OK, so how to prove that? Well, since the digits are summed up, clearly the order of the digits does not matter. Therefore we can safely assume that all 9's are at the end of the number. Also, it is clear that if ignoring them does not change the digital sum, also appending them does not change the digital sum (and vice versa). Finally, it is obvious that to prove that appending arbitrary many 9's doesn't change the digital root, we only have to proof that appending one 9 does not change the digital root. The extra condition is then nicely reduced to the condition that the number we append the 9 to is not 0.

Now what happens if we append a 9 to the number? Well, we increase the digital sum by 9. Since we then calculate the digital root of that digital sum, what we actually have to prove that the digital sum doesn't change if we add 9 to the number we calculate the digital root of.

OK, so we can now consider the following cases:

  • The last digit is a 0 (note that this implies that the number is at least a two-digit, since we excluded that our number is 0). Then this 0 is replaced by a 9, and therefore the next digital sum will again be increased by 9.
  • The last digit is not 0, and the second-to-last digit is not 9 (if the number id single-digit, add a leading 0). Since adding 9 is the same as adding 10 and then subtracting 1, the last digit will be reduced by 1, and the second-to-last digit will be increased by 1. Obviously this doesn't change the sum of the digits.
  • The second-to-last digit is a 9, and the last digit is not a 0. Then the second-to-last digit will be changed to 0, and the rest of the number will change as if the second-to-last digit had been removed (carry!).
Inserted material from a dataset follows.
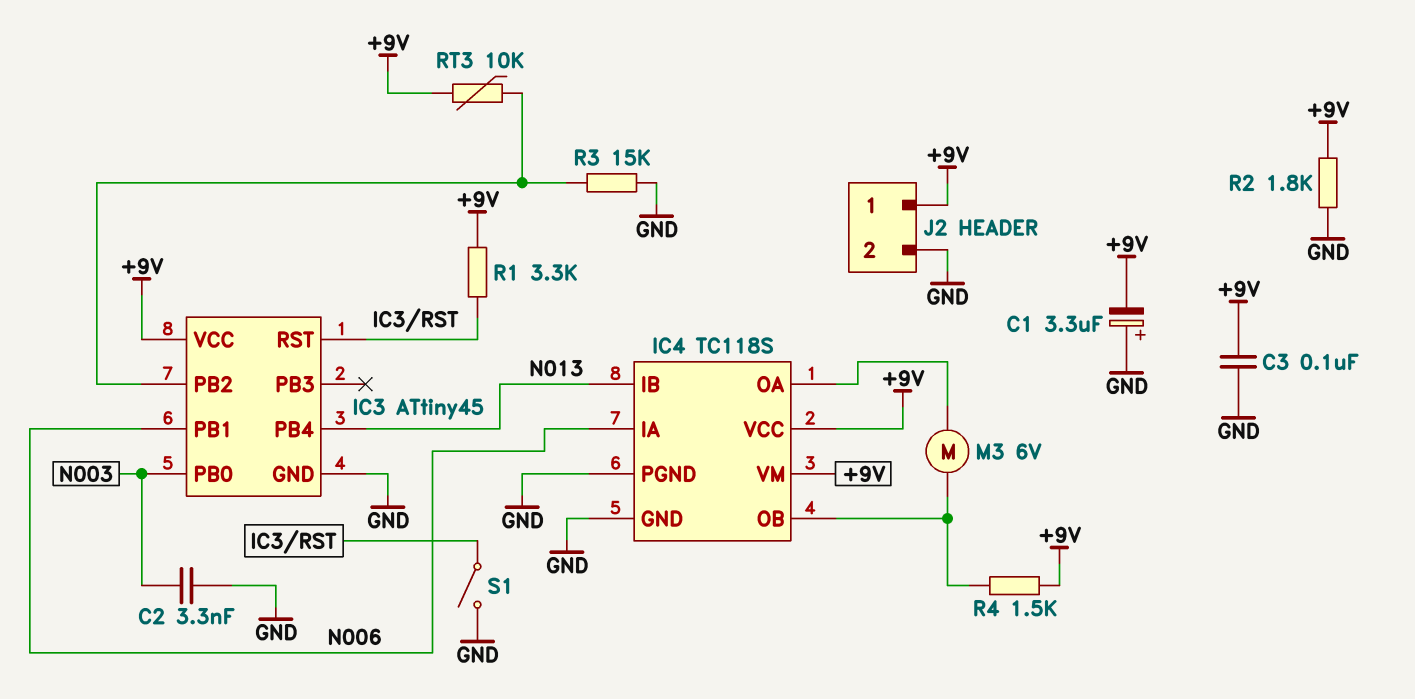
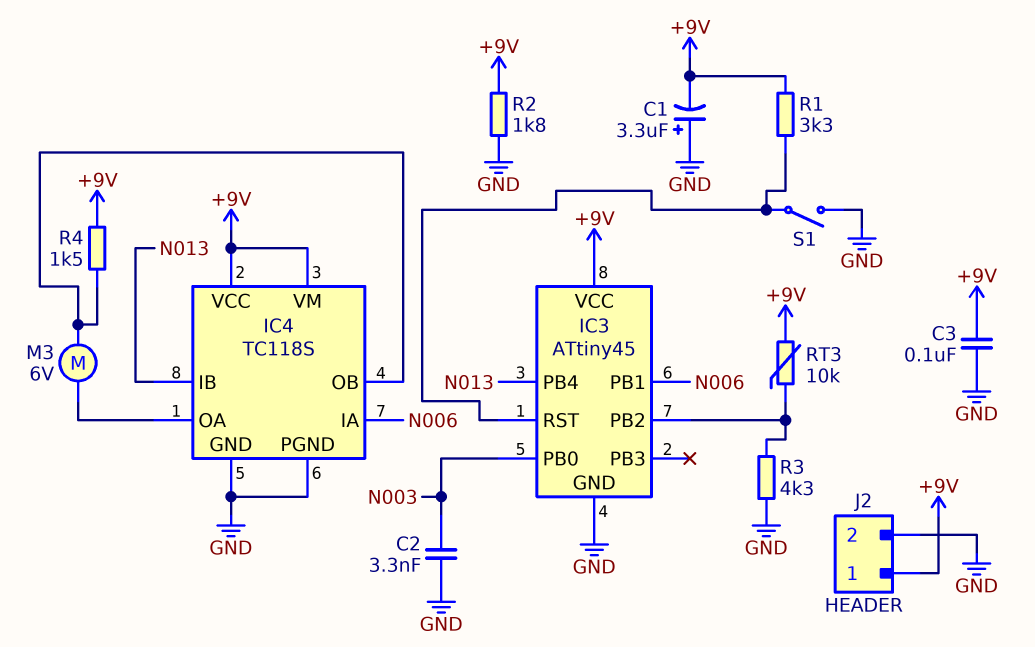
R3: 15k (GND, IC3/PB2) -> 4.3k (GND, IC3/PB2)

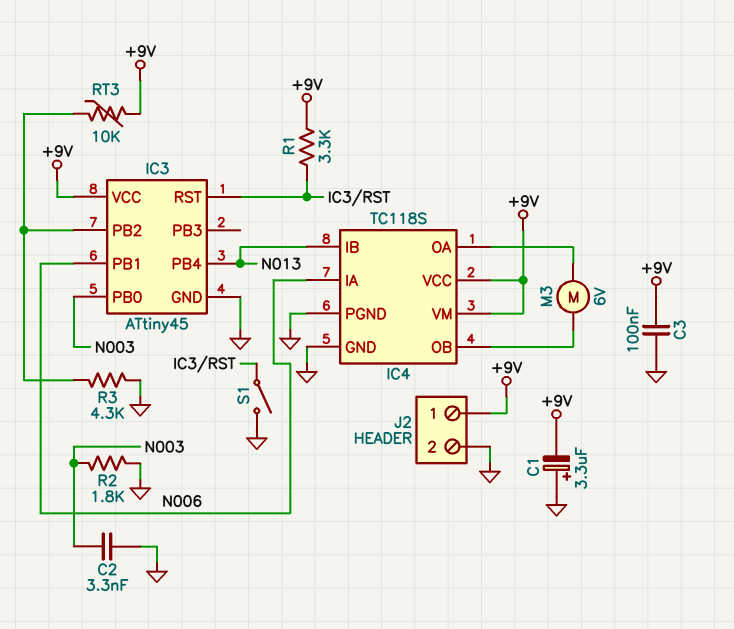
R2: 1.8k (+9V, GND) -> 1.8k (GND, N003)
R4: 1.5k (+9V, IC4/OB) -> none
Clearly removing the second-last digit will again lead to one of the cases listed here (and as soon as we either run out of digits or have reduced the finial digit to 0, we will reach one of the first two cases). Since for each step in that loop but the last one, we subtract 9 once, and in the last one we either add 9, or leave it unchanged, in effect we have changed the digital sum by a multiple of 9.

So we have established that adding 9 to the number changes the digital sum by a multiple of 9. And of course this means that subtracting 9 also changes the digital sum by a multiple of 9, and by iterating, that changing the number by a multiple of 9 also changes the digital sum by a multiple of 9. Also, it is obvious that the digital sum will never be zero unless the number itself was zero.

But the digital root is obtained by doing the digital sum over and over again, so changing the number by a multiple of 9 will change the digital root also by a multiple of 9.

Now the digital root of a non-zero number is always a digit other than 0. Now changing that by a non-zero multiple of 9 will not give a non-zero digit, and therefore the digital sum cannot be changed at all.

And since, as we established in the beginning, ignoring 9's is equivalent to changing the digital sum by a multiple of 9, it follows that ignoring 9's (with the additional condition preventing that we get 0) doesn't change the digital root of the number either.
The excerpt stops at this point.